I think often of the woman on the cover of Organic Style. I see her in the supermarket check out line: her Mona Lisa smile, her slim feet, her creaseless yoga pants. She's sitting in a manicured field and she's meditating on the wheat germ smoothie she's drinking for dinner. She is calm, she is Zen, she is infinite. There are no dirty dishes in this woman's sink.

This woman is my bodhisattva. She is my New Year's resolution, my shining light in the dark. She is my personal Jesus. I live my life in hot pursuit of skin that glows with a gleam only Photoshop can provide. I buy salmon at the market and eat cookies for dinner. I plan to go to yoga and spend the cash on coffee instead. I buy hempseed shampoo and eucalyptus face wash and they sit in a drawer for tens of years until I'm poor enough to dig them out.

And for what?

The truth is that I'm trying to disappear. White-washed and glowing, cross-legged in a field; I tip-toe, I side-step, I back-track. I move every which way but onward ho. Studies have shown that 93% of my life's problems stem from Giving a Fuck What People Think.

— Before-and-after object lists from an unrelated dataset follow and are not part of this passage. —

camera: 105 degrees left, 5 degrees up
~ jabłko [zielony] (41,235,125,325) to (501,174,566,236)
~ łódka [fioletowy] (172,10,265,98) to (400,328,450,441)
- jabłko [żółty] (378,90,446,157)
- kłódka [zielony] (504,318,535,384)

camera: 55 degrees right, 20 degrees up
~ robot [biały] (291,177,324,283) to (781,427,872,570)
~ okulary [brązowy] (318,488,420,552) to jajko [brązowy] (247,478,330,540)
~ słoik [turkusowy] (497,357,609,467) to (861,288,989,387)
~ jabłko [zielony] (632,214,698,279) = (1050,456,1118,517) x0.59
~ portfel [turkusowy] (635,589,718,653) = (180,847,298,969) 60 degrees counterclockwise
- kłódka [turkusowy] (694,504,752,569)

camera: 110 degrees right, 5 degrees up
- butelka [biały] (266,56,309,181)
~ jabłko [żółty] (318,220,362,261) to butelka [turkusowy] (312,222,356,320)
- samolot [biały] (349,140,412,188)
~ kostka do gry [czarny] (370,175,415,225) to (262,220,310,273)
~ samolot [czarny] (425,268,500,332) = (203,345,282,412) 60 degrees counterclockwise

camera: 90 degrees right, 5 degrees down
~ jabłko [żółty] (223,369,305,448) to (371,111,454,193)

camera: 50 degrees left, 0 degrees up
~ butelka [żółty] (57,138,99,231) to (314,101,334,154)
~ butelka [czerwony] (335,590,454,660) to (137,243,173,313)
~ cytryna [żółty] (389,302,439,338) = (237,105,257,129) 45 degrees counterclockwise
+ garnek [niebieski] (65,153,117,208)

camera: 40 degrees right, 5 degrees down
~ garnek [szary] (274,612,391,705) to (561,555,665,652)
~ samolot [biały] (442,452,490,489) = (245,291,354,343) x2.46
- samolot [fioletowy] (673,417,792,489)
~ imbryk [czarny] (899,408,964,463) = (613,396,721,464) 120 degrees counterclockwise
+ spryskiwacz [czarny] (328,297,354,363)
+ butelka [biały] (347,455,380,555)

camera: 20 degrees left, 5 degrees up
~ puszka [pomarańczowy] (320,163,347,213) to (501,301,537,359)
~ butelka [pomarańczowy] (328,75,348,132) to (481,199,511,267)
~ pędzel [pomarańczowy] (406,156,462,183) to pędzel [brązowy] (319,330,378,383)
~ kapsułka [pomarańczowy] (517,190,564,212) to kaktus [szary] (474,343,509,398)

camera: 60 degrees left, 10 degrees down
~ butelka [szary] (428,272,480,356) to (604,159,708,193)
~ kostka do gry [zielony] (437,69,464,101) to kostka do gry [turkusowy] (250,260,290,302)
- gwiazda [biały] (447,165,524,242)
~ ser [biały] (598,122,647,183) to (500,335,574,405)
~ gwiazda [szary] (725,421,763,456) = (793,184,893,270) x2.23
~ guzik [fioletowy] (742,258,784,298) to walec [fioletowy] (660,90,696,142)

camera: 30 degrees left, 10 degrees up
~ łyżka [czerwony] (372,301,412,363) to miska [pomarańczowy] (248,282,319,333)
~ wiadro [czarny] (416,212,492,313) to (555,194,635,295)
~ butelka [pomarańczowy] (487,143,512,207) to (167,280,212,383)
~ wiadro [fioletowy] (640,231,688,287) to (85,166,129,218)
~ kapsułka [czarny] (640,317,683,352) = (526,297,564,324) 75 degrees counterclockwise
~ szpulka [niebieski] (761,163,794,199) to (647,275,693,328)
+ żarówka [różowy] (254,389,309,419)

And today, walking home in my Target flats from a job I never meant to take, I think of this bodhisattva on a hill with her wheat germ smoothie and her sun-sleek ponytail and I think: Who the fuck is she? Who is this woman with a spotless sink and a spotless mind? Because she is not any twenty-seven and a half I have ever known.

Twenty-seven and a half has three dollars in her checking account.

Twenty-seven and a half is eating chocolate chips straight from the bag.

Twenty-seven and a half is blinking like a loris when someone asks her What do you do? and What are you working on? and Why haven't you paid?

Twenty-seven and a half is moving forward and upward and onward ho. She is teaching her feet to find flat on the floor.